JPMorgan, RBS, Other Banks Fined For Fixing Benchmarks

Updated on

European Union regulators reached a settlement on a penalty with six financial institutions for rate fixing on Wednesday. The companies were fined a total of $2.32 billion (1.71 billion euros) for colluding together to form a cartel to fix benchmark interest rates. Regulators levied penalties against several of the world’s biggest banks, including Deutsche Bank AG (NYSE:DB) (ETR:DBK), Societe Generale SA (OTCMKTS:SCGLY) (EPA:GLE), Royal Bank of Scotland Group plc (NYSE:RBS) (LON:RBS) (AMS:RBS) and JPMorgan Chase & Co. (NYSE:JPM). This is in addition to billions in penalties leveled against financial institutions related to the Libor/Euribor scandal earlier this year.

Additional penalties likely

Based on comments by EU officials, it appears additional penalties, and perhaps even formal antitrust charges against other banks are in the offing. The EU’s competition commissioner, Joaquín Almunia, was quoted on Wednesday as saying the office is pursuing cartel proceedings against several other large financial institutions, including HSBC Holdings plc (LON:HSBA) (NYSE:HSBC) and France’s Credit Agricole SA (OTCMKTS:CRARY) (EPA:ACA). Industry sources say these companies have refused settlement offers to date.

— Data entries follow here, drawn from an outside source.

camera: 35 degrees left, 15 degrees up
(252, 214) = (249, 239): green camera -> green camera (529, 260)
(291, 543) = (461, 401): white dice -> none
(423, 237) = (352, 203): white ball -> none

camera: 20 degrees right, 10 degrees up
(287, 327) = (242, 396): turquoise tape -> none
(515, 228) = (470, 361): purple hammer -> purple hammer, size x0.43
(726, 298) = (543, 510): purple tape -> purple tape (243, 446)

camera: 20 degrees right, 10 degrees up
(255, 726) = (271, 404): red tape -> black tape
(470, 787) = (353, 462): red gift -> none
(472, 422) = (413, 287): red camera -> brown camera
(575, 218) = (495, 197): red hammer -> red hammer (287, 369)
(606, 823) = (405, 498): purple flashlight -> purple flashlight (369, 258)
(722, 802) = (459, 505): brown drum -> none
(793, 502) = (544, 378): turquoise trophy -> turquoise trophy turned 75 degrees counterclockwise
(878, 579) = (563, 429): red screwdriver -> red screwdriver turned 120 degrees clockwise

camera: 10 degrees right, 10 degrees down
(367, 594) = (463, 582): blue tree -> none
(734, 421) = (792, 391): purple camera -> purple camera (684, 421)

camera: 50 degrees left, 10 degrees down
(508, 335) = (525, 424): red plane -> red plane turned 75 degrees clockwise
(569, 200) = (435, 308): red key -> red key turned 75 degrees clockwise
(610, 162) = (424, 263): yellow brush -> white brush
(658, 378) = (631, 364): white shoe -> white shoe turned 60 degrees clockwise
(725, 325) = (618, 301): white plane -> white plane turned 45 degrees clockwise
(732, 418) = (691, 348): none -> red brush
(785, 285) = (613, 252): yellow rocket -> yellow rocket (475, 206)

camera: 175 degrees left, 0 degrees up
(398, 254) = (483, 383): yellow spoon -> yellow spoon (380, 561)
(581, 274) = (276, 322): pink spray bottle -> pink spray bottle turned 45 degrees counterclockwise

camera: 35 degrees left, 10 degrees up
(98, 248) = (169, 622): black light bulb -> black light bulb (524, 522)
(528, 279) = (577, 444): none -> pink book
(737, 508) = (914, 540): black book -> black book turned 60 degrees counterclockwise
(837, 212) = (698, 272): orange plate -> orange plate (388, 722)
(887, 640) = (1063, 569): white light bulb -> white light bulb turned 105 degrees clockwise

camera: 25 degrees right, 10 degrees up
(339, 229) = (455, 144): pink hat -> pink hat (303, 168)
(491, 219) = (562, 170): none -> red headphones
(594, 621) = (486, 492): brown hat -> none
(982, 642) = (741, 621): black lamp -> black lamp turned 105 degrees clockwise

Almunia also castigated all of the parties involved for participating in these “appalling examples of the misconduct” in the financial sector. He continued, “What is shocking about the Libor and Euribor scandals is not only the manipulation of benchmarks, which is being tackled by financial regulators worldwide, but also the collusion between banks who are supposed to be competing with each other.”

Fixing Libor rates

The fines are in regard to the Libor rate rigging scandal of late 2006 and 2007. The settlements announced by the European Commission are the initial results from a two-year investigation into conspiracies by major financial institutions to fix the benchmark Japanese Yen Libor and the European benchmark Euribor. The investigation reportedly involves at least 10 global financial institutions.

JPMorgan’s statements along with others

JPMorgan Chase & Co. (NYSE:JPM) released a statement saying that its Yen Libor fine related to “two former traders during a one-month period in early 2007” and that the company planned to “defend itself fully” against any allegations of Euribor-rigging. UK-based HSBC Holdings plc (LON:HSBA) also released a statement saying it planned to defend itself vigorously against the charges that it participated in a cartel to fix interest rates.